Cuando aparece una novela ligada a héroes auténticos, su éxito es asombroso, se ocupe o no de ella la crítica oficial. El asunto del libro corre de boca en boca y se da el caso de his­torias cuya carrera se debe exclusivamente a recomendaciones orales que llegaron a cruzar los océanos.

Dicho suceso no es frecuente.

¿A qué se debe el predominio de la medianía en la novela? A que sus autores son novelistas mediocres. Es rarísimo el es­critor que durante solo cinco minutos al día llega a sentirse hé­roe, tirano, asesino, santo o monstruo. En consecuencia, estos profesionales ignoran el interior de los héroes, de los tiranos, de los santos. En cambio, los vemos dedicar páginas y más pági­nas a describir cómo tiemblan los pétalos de una rosa de papel cuando pasa un ángel. En torno de esta apoteosis de la ficción atomizada, se estructura la estética del llamado arte nuevo.

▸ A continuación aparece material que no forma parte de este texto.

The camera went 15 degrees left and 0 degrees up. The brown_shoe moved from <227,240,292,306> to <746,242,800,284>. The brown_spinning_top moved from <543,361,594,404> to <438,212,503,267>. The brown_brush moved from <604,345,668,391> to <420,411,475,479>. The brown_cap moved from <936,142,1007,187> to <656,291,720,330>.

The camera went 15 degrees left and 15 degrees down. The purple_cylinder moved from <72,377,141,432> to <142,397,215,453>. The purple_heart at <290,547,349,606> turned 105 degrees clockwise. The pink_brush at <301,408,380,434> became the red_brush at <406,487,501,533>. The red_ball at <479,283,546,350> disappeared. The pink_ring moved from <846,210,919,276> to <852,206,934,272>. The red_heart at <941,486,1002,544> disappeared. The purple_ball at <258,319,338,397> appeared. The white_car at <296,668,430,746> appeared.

Las consecuencias más graves producidas por estos embele­cos debemos relacionarlas con el estado mental a que predispo­nen a la juventud. Esta acaba por encontrarse frente a un mun­do de ficción desnaturalizado y tan estabilizado en la falsedad y tan fácil de abordar que, como es fácil, termina por admitir que es verdadero.

Por otra parte ¿quién no tiene algo que contar de sí?

Pero trate alguien de narrar cómo se violenta una caja de hierro, cómo se fabrica una fortuna especulando en la bolsa, cómo se fabrica una joya, cómo se organiza una industria, cómo se escribe una novena sinfonía, y cuéntelo exactamente y con todas las tremendas dificultades que el suceso presupone; y entonces quizá, habrá hecho una novela. Porque de cualquier modo, habrá cumplido con las leyes que rigen la vivencia de un relato.

Observamos en cambio, que la novela como el teatro con­temporáneo es obra de escritores que dominan el arte de escri­bir pero que carecen de asunto. Se pondrían comparar a estos autores a albañiles en disponibilidad. Saben manejar la cucha­ra, el nivel, la plomada, pero no tienen edificio que construir. De esta manera los géneros más expresivos y nobles se encuen­tran encarrillados en las humosas zonas de lo subjetivo, donde el capricho violenta todas las leyes de la gravedad. 

Y el lector va en busca de héroes a las llamadas biografías noveladas.